Here, before I get into the point of this post, is a photo of that final judging panel which I present here as evidence that writers can dress smartly when required to do so.
Left to right: Mark Watson, Katie Derham, D.J. Taylor, me, Daljit Nagra, Wendy Holden, Jenni Murray, Jenny Agutter, Sophie Ward |
Everyone knows that it's a really hard thing to decide not just between five books on a shortlist, but five different kinds of book, something that is unique to the Costa Book Awards, as far as I'm aware. To compare a children's book with a poetry collection, a biography, a novel and a first novel is pretty tough. What is the 'best' book, when the books are so very different in their nature in the first place?

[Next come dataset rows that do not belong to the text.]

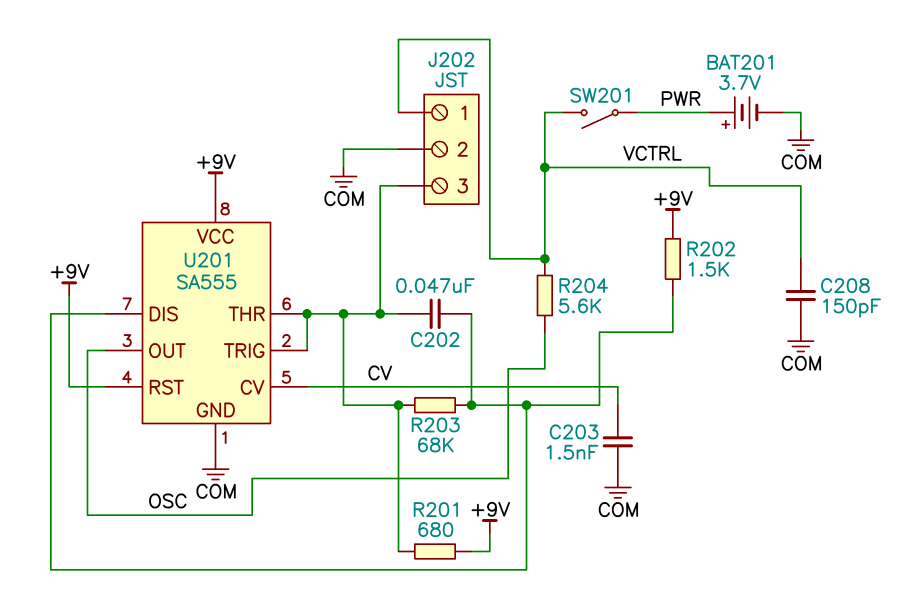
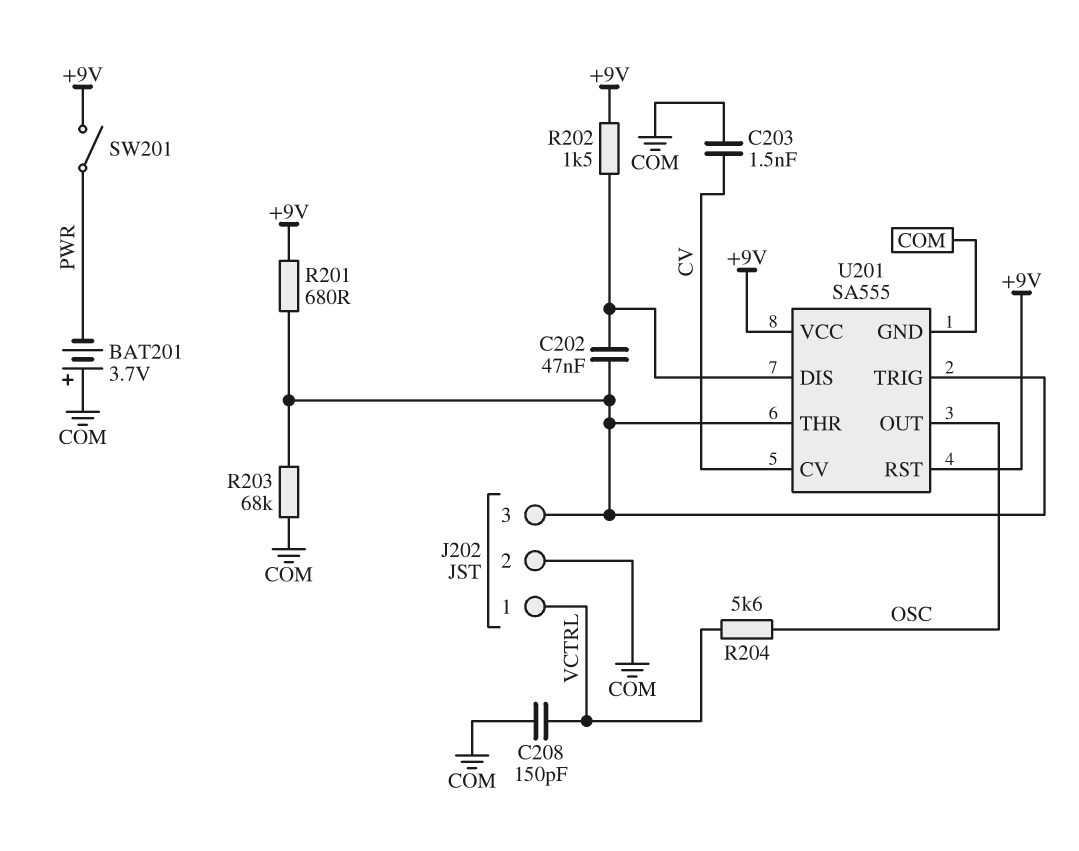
BAT201: 3.7V (plus PWR, minus COM) -> 3.7V (plus COM, minus PWR)
R203: 68k (J202/3, U201/DIS) -> 68k (COM, J202/3)
SW201: switch (PWR, VCTRL) -> switch (+9V, PWR)

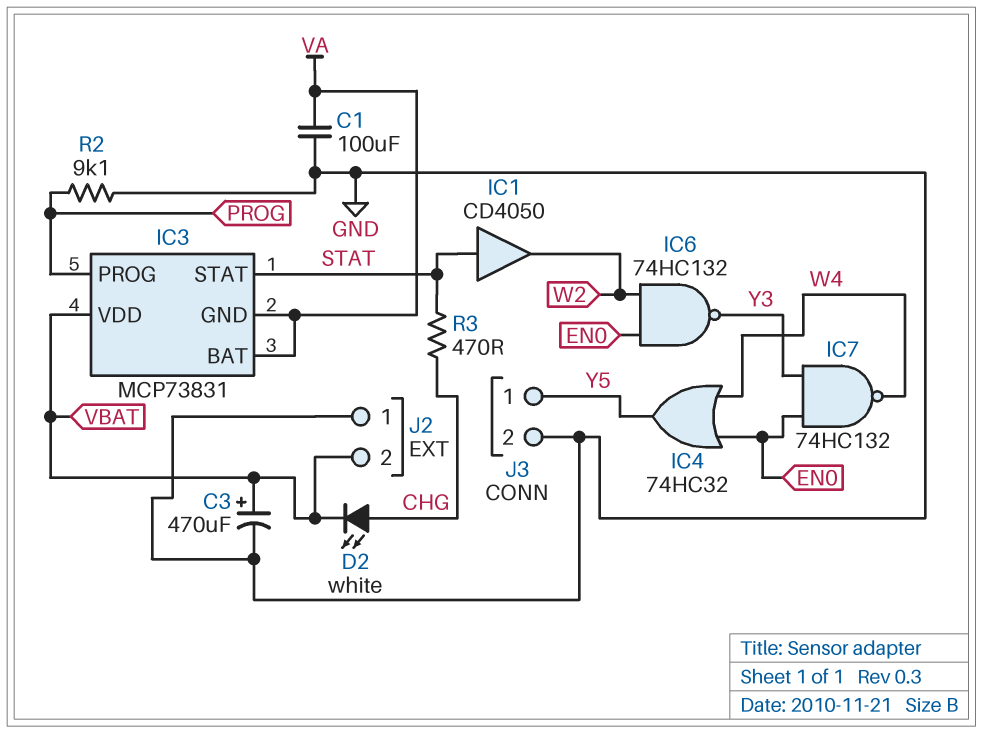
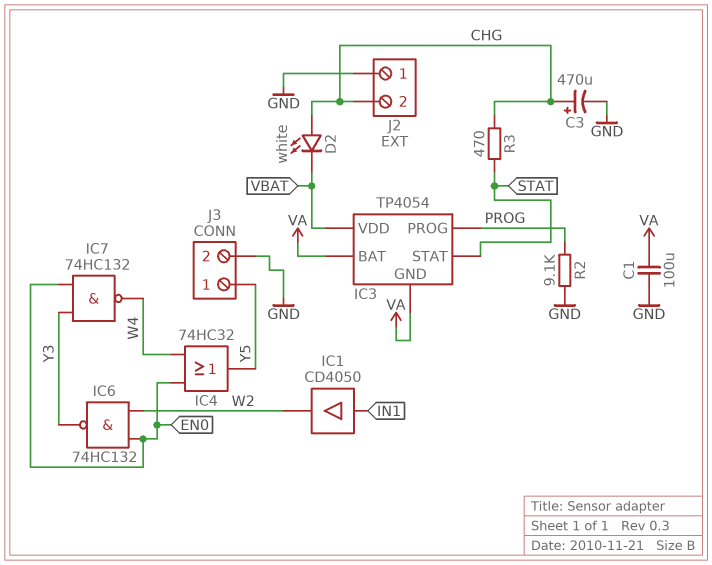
C3: 470uF (plus VBAT, minus GND) -> 470uF (plus CHG, minus GND)
IC1: buffer CD4050 (in STAT, out W2) -> buffer CD4050 (in IN1, out W2)
IC3: MCP73831 -> TP4054
J2 pin 2: VBAT -> CHG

The final truth of the matter however, is this: choosing any winner of a prize is a somewhat arbitrary decision. Yes, there are books that most people would consider bad, and books that many people would consider good, but once you get to the upper end of the scale, what makes one book 'better' than another? At this point, all the arguments about style and skill and emotion and structure and language start to break down, because they are ALL good books. And what you're left with at that point is no more than a feeling. Which book lived with you the longest, which affected you the most? That to me is as good a way of judging a prize as anything else, and therein lies the point - these are very much personal feelings, which may be shared by another judge, but which may well not be.
Having sat on around half a dozen judging panels now, I've had some experiences I would rather not repeat, and I've had some that were delightful, as was the case this week I'm glad to say. But one thing I have learned is this: if your book is shortlisted for an award, and you don't win, don't be too upset. How the book that 'beat' yours was chosen may not be as clear-cut as people imagine.
And there's a inverse to that law - if you did win, don't get too cocky. Don't stand on the stage and KNOW your book was better than everything else published that year. The judges may know there was a little more, or rather less, to it than that.